[Source records]
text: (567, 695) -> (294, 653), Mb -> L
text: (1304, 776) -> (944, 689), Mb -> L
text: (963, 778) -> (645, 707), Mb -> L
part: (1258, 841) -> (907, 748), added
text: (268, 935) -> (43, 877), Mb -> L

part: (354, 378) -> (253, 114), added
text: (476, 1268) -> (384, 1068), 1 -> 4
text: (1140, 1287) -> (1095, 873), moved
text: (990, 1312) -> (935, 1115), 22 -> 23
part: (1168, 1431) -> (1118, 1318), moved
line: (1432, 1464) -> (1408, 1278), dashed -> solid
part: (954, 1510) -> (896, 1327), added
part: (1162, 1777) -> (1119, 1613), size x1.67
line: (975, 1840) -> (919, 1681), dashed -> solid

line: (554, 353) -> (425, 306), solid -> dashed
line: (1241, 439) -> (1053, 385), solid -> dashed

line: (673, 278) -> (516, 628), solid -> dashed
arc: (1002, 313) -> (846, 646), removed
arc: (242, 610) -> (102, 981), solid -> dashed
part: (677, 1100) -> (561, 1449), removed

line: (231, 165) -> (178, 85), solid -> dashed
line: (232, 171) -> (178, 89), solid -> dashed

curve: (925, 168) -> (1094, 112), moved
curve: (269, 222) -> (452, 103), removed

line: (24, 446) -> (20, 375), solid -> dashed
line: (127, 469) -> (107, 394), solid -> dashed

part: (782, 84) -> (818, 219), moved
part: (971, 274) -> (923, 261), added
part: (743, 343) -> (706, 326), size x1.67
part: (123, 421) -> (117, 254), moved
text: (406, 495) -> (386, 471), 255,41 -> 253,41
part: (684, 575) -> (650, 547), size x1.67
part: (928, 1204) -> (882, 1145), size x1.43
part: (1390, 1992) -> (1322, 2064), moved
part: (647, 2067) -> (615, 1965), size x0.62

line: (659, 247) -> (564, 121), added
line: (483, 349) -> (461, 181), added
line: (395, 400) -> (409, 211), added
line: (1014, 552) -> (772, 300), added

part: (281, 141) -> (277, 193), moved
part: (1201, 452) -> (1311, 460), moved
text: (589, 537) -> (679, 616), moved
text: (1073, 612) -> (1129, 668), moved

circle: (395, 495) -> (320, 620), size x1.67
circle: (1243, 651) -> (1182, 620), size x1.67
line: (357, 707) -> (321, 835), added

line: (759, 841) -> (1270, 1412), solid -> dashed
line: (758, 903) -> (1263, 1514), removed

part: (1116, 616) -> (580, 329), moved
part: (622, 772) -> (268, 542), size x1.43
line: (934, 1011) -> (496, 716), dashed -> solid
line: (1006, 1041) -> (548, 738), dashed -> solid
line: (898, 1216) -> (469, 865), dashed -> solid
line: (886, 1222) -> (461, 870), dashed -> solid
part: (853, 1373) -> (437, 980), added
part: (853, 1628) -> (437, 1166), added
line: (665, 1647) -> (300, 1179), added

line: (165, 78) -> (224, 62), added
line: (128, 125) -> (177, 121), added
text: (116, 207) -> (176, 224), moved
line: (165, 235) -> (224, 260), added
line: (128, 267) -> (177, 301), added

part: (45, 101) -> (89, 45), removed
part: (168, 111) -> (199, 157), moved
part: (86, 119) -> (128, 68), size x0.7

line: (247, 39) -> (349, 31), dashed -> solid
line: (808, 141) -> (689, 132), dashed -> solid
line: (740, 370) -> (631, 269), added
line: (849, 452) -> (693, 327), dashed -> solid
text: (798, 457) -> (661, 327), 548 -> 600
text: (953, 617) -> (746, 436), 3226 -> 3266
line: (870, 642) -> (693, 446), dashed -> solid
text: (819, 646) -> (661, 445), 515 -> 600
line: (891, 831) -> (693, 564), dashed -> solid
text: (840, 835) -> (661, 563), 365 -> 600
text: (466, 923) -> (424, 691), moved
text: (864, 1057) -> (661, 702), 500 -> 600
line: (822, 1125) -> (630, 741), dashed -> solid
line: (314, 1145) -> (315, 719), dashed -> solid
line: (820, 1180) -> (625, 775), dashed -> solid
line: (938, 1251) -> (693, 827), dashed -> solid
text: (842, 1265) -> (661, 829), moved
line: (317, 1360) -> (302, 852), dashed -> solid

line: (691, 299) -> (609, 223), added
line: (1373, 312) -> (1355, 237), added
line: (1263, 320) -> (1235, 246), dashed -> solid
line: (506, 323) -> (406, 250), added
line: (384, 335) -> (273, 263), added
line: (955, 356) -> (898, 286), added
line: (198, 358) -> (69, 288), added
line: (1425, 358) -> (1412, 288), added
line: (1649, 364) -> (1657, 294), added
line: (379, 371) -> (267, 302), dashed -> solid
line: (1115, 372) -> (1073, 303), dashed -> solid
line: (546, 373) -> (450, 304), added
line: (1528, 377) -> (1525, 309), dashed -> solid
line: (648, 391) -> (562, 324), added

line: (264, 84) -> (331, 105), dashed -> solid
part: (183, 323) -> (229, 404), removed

Required work >>
Retype only this portion of the data above: the line containing "part: (281, 141) -> (277, 193), moved", the line containing "text: (466, 923) -> (424, 691), moved", and all lines between them, exactly.

Response to the exercise >>
part: (281, 141) -> (277, 193), moved
part: (1201, 452) -> (1311, 460), moved
text: (589, 537) -> (679, 616), moved
text: (1073, 612) -> (1129, 668), moved

circle: (395, 495) -> (320, 620), size x1.67
circle: (1243, 651) -> (1182, 620), size x1.67
line: (357, 707) -> (321, 835), added

line: (759, 841) -> (1270, 1412), solid -> dashed
line: (758, 903) -> (1263, 1514), removed

part: (1116, 616) -> (580, 329), moved
part: (622, 772) -> (268, 542), size x1.43
line: (934, 1011) -> (496, 716), dashed -> solid
line: (1006, 1041) -> (548, 738), dashed -> solid
line: (898, 1216) -> (469, 865), dashed -> solid
line: (886, 1222) -> (461, 870), dashed -> solid
part: (853, 1373) -> (437, 980), added
part: (853, 1628) -> (437, 1166), added
line: (665, 1647) -> (300, 1179), added

line: (165, 78) -> (224, 62), added
line: (128, 125) -> (177, 121), added
text: (116, 207) -> (176, 224), moved
line: (165, 235) -> (224, 260), added
line: (128, 267) -> (177, 301), added

part: (45, 101) -> (89, 45), removed
part: (168, 111) -> (199, 157), moved
part: (86, 119) -> (128, 68), size x0.7

line: (247, 39) -> (349, 31), dashed -> solid
line: (808, 141) -> (689, 132), dashed -> solid
line: (740, 370) -> (631, 269), added
line: (849, 452) -> (693, 327), dashed -> solid
text: (798, 457) -> (661, 327), 548 -> 600
text: (953, 617) -> (746, 436), 3226 -> 3266
line: (870, 642) -> (693, 446), dashed -> solid
text: (819, 646) -> (661, 445), 515 -> 600
line: (891, 831) -> (693, 564), dashed -> solid
text: (840, 835) -> (661, 563), 365 -> 600
text: (466, 923) -> (424, 691), moved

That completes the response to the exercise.